My normal work hours are 14:00 UTC to 22:00 UTC. But most people where I work tend to get in at 13:00 UTC. (During the summer anyway, in the winter everybody comes in an hour later. They do that goofy savings time thing here.) Anyway, it seemed like coming in an hour earlier at 13:00 UTC would be a good thing for me.
So a couple months ago I made a bet with Kelly from work as a technique to motivate myself. I would pay her a dollar if I got in after 13:00 UTC, and an additional dollar for every 10 minutes beyond that I got in. So, for instance, if I came in at 13:43 UTC, she'd get five dollars. This would go on until I did an entire week getting in before 13:00 UTC.
This has not gone well. I've ended up giving Kelly money almost every day. Maybe once a week or so I'll not have to. Some days I've had to pay up to $12. Kelly is now planning a vacation to Mexico financed by me being late. This is not good.
So this week I am planning on doing the week on time, to end this thing. OK. Good.
Problem. OK. To get in at 13, I need to have my alarm set to 11 to give me time to hit snooze a few times, get up, get ready, and get to work. OK. Fine. That means to have a decent nights sleep I have to be asleep by 3 UTC. Urgh. For me that is horribly early. I almost never get to sleep before 5 UTC. And it is often later.
So today at 3 I started thinking about sleeping. At 4 UTC I actually turned off the lights and tried to sleep. I failed miserably. By 5 UTC I had given up and was surfing the web, answering email and making a couple posts here (my latest distraction). It is now after 7 UTC. I am finally starting to feel sleepy. But now I have to get up in only 4 hours.

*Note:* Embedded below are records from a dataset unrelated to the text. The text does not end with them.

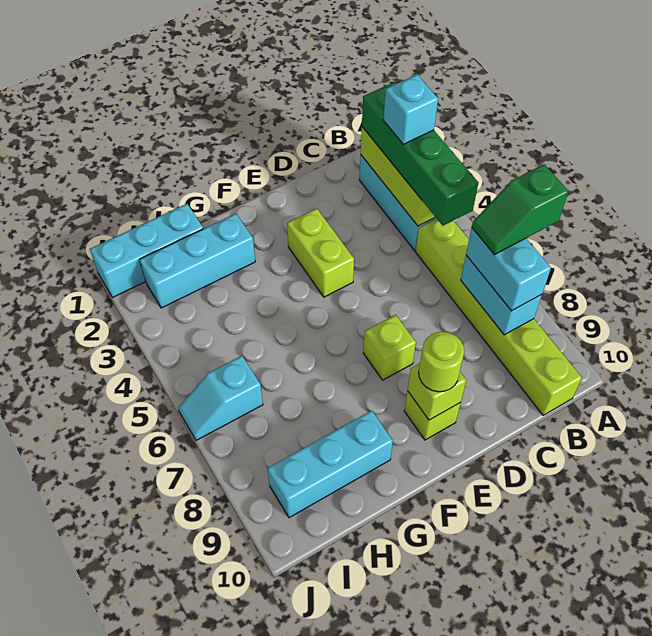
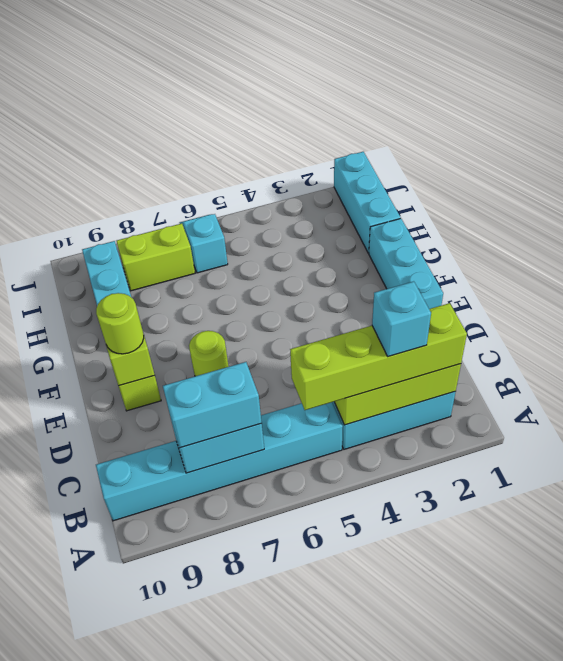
green slope A7:B7 level 4 top A -> none
green brick B2:B5 level 3 -> lime brick B2:B5 level 3
lime brick B5:B10 level 1 -> cyan brick B5:B10 level 1
lime brick E3:E4 level 1 -> lime brick I7:I8 level 1
lime brick E7 level 1 -> lime round brick E7 level 1
cyan brick G2:I2 level 1 -> cyan brick E1:G1 level 1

I doubt my willpower to actually get up when the alarm rings. My first meeting today is actually not until 15 UTC. In my little brain I know I don't HAVE to be at work until then. Even though 13 is my goal. And I will be sleepy and not fuilly concious and rational, and I will want to sleep.
But I should try. This daily cash outflow needs to stop! I am buying a house after all! But I will keep my word on my little bet. I need to be in by 13 for a full calendar week to get out of this. I've got to try.
Of course, to do that, I should stop writing, and try to sleep again. I think I will do that now.